El avance de los monotributistas y el estancamiento de los asalariados formales modifican la composición de los aportantes al sistema jubilatorio. Con aportes muy inferiores, el régimen simplificado tensiona las cuentas de la Anses y plantea un futuro de abundantes prestaciones mínimas.
Redacción EL ARGENTINO
La estructura del mercado laboral argentino está transformando de manera silenciosa pero profunda el sistema previsional. El crecimiento de los monotributistas y la menor participación de los asalariados formales en el total de aportantes al Sistema Integrado Previsional Argentino (SIPA) generan un escenario de alerta para las cuentas presentes y futuras de la Anses.
Según datos oficiales, en septiembre de 2025 había algo más de 10,3 millones de personas con aportes, de las cuales 69 de cada 100 eran asalariados, 23 monotributistas, cinco autónomos y tres trabajaban en servicio doméstico.
Veinte años atrás, la proporción era muy distinta: 82 asalariados, 11 monotributistas, seis autónomos y apenas uno en casas particulares. La tendencia muestra una caída de 13 puntos en la participación de los empleados dependientes y un incremento similar en el régimen simplificado.
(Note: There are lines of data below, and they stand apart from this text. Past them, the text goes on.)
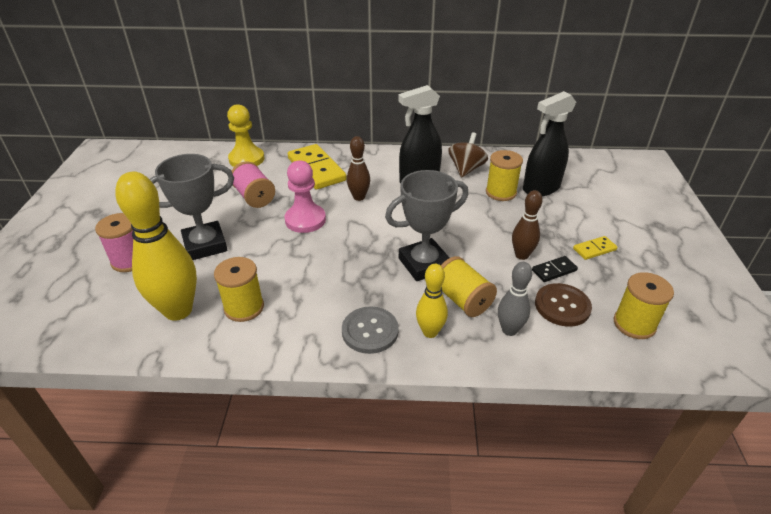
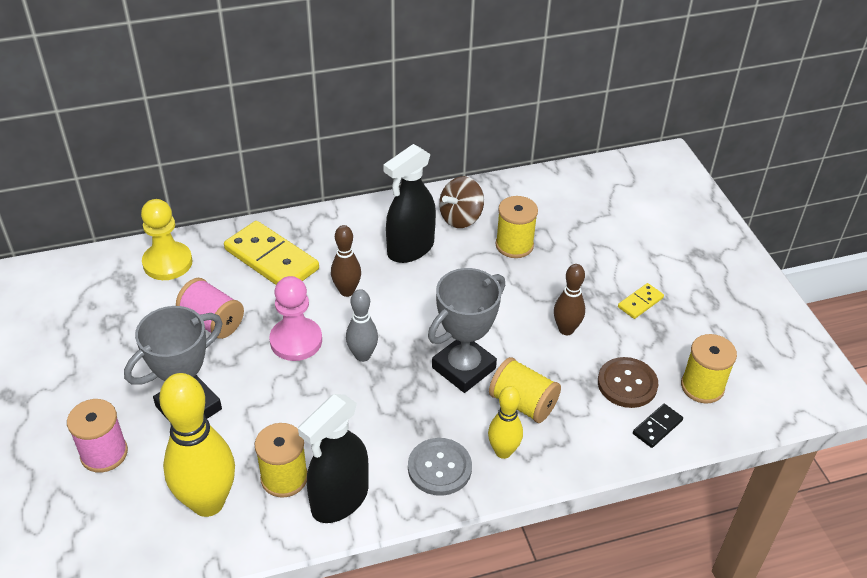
camera: 20 degrees left, 5 degrees up
(466, 169) = (461, 218): brown spinning top -> brown spinning top turned 135 degrees counterclockwise
(509, 330) = (583, 427): grey bowling pin -> grey bowling pin (362, 355)
(541, 188) = (558, 229): black spray bottle -> black spray bottle (339, 500)
(554, 270) = (606, 341): black domino -> black domino (657, 427)

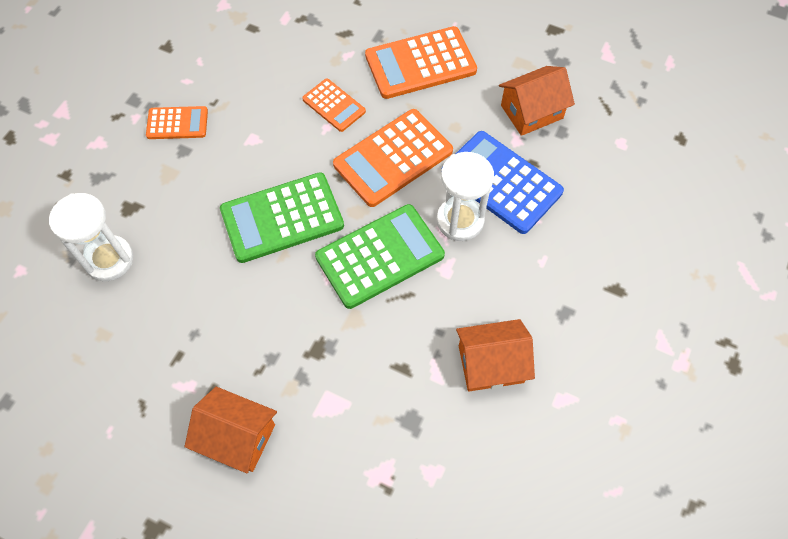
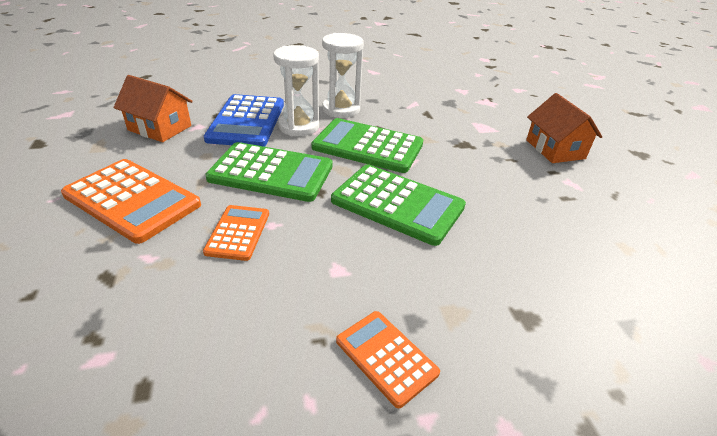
camera: 130 degrees left, 25 degrees down
(109, 259) = (584, 292): white hourglass -> white hourglass (341, 109)
(393, 158) = (271, 173): orange calculator -> green calculator
(491, 364) = (383, 91): orange house -> none

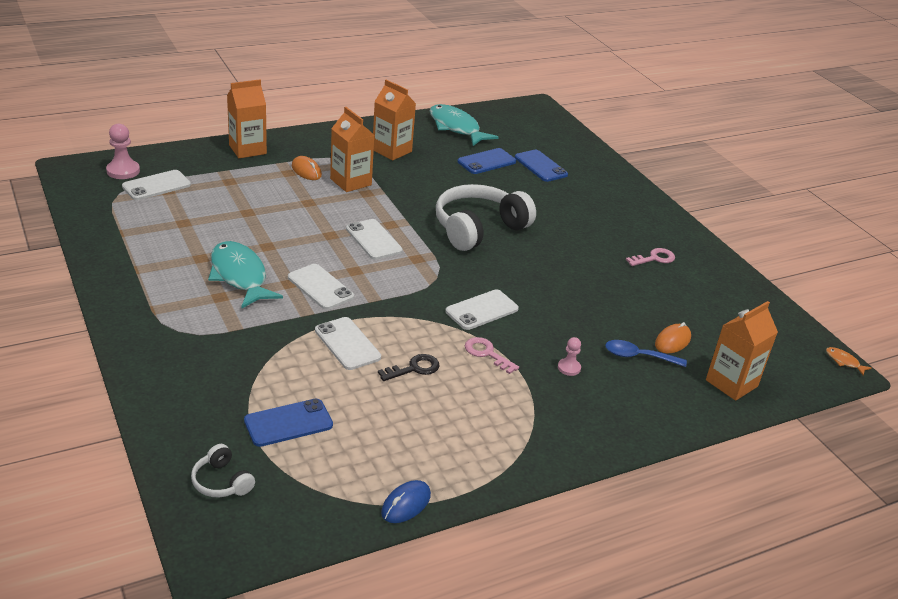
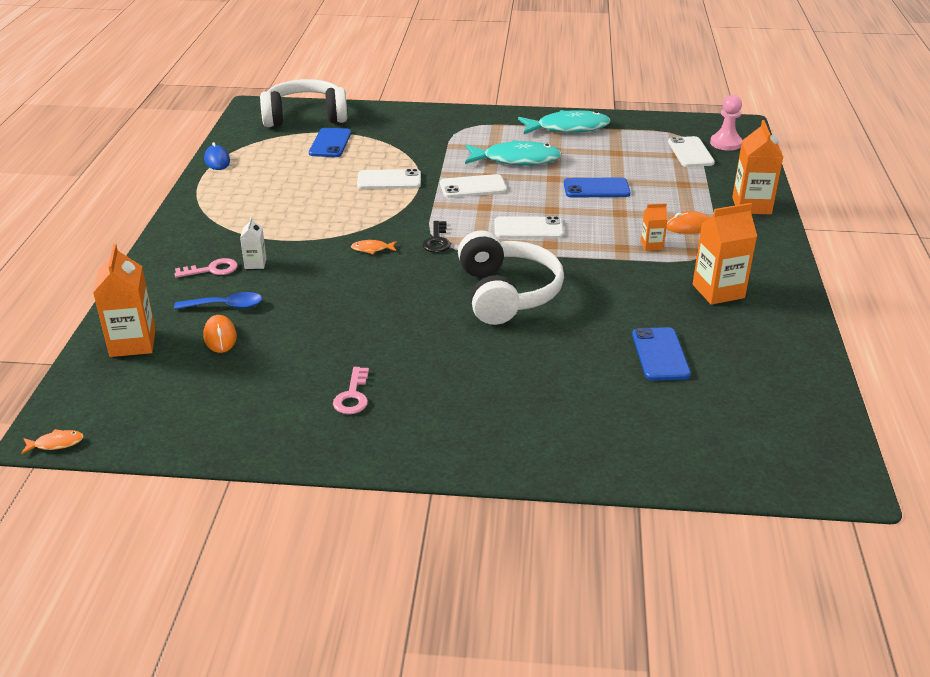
camera: 125 degrees right, 0 degrees up
(221, 482) = (305, 117): white headphones -> white headphones, size x2.22
(350, 182) = (651, 245): orange carton -> orange carton, size x0.52
(414, 368) = (333, 197): black key -> black key (437, 241)
(456, 128) = (773, 363): turquoise fish -> turquoise fish (568, 128)
(482, 310) = (372, 249): white phone -> orange fish
(487, 354) = (315, 232): pink key -> pink key (212, 270)
(540, 166) = (627, 398): blue phone -> blue phone (596, 188)
(569, 368) = (255, 263): pink pawn -> white carton
(638, 356) = (226, 306): blue spoon -> blue spoon turned 45 degrees clockwise

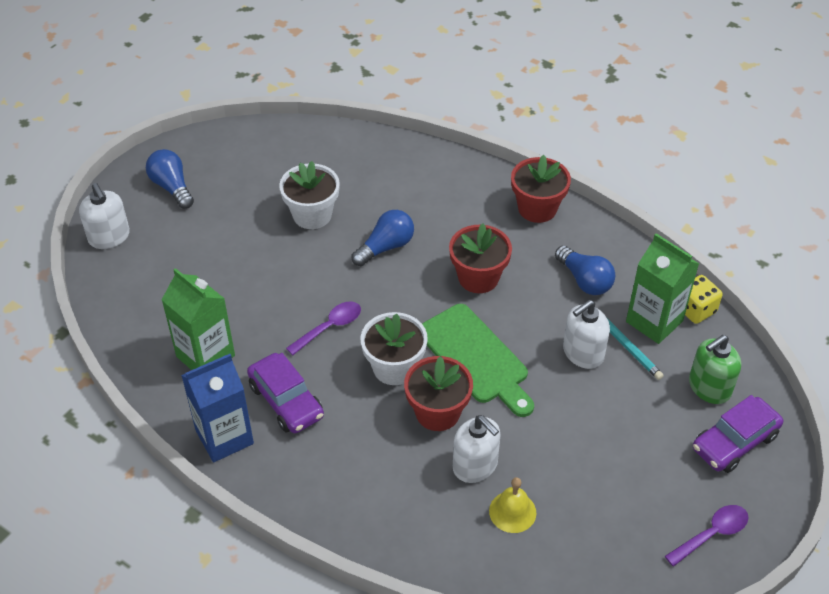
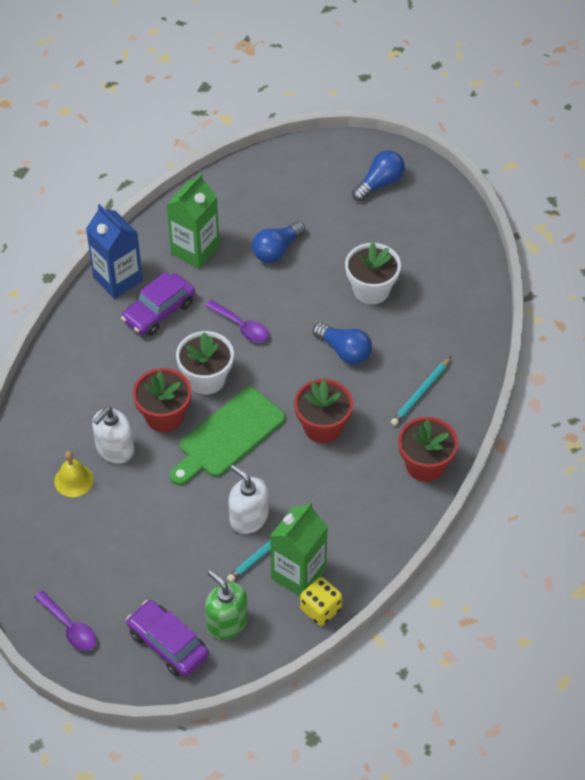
camera: 80 degrees right, 5 degrees up
(109, 237) = (310, 157): white soap dispenser -> none
(451, 198) = (420, 393): none -> turquoise pencil
(584, 280) = (338, 513): blue light bulb -> blue light bulb (277, 250)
El problema no es solo de cantidad, sino de calidad de los aportes. Mientras que en septiembre pasado un asalariado promedio aportó $168.635 y su empleador $191.859 —sumando $360.494—, un monotributista pagó apenas $16.270. Se necesitan 24 aportantes de este régimen para financiar una jubilación mínima, mientras que con 2,3 asalariados se cubre una prestación equivalente al doble del haber mínimo más bono.
El “puente” que nunca fue: el monotributo como régimen permanente
Cuando se creó el monotributo en 1998, se pensó como un puente para que los cuentapropistas informales se incorporaran al sistema tributario general. Sin embargo, en la práctica se convirtió en un esquema permanente, con el 90% de los inscriptos en las categorías más bajas. Esto implica que la gran mayoría de quienes aportan bajo este régimen solo accederán a la jubilación mínima, independientemente de los años de contribución.
El panorama se complica aún más con los autónomos y el servicio doméstico. Los primeros, que representan cerca del 5% de los aportantes, pagan en promedio $79.113, lo que requiere casi cinco contribuyentes para financiar un haber mínimo. En el caso del personal de casas particulares, el aporte mensual es de apenas $1382, lo que obliga a sumar 282 trabajadores para cubrir una jubilación mínima más bono.
La creciente participación de ocupaciones con aportes bajos tensiona el sistema previsional, que cada vez depende más de la recaudación impositiva general para sostener las prestaciones. El desafío es doble: garantizar ingresos dignos para los futuros jubilados y mantener la sustentabilidad fiscal en un contexto de informalidad persistente y empleo registrado estancado.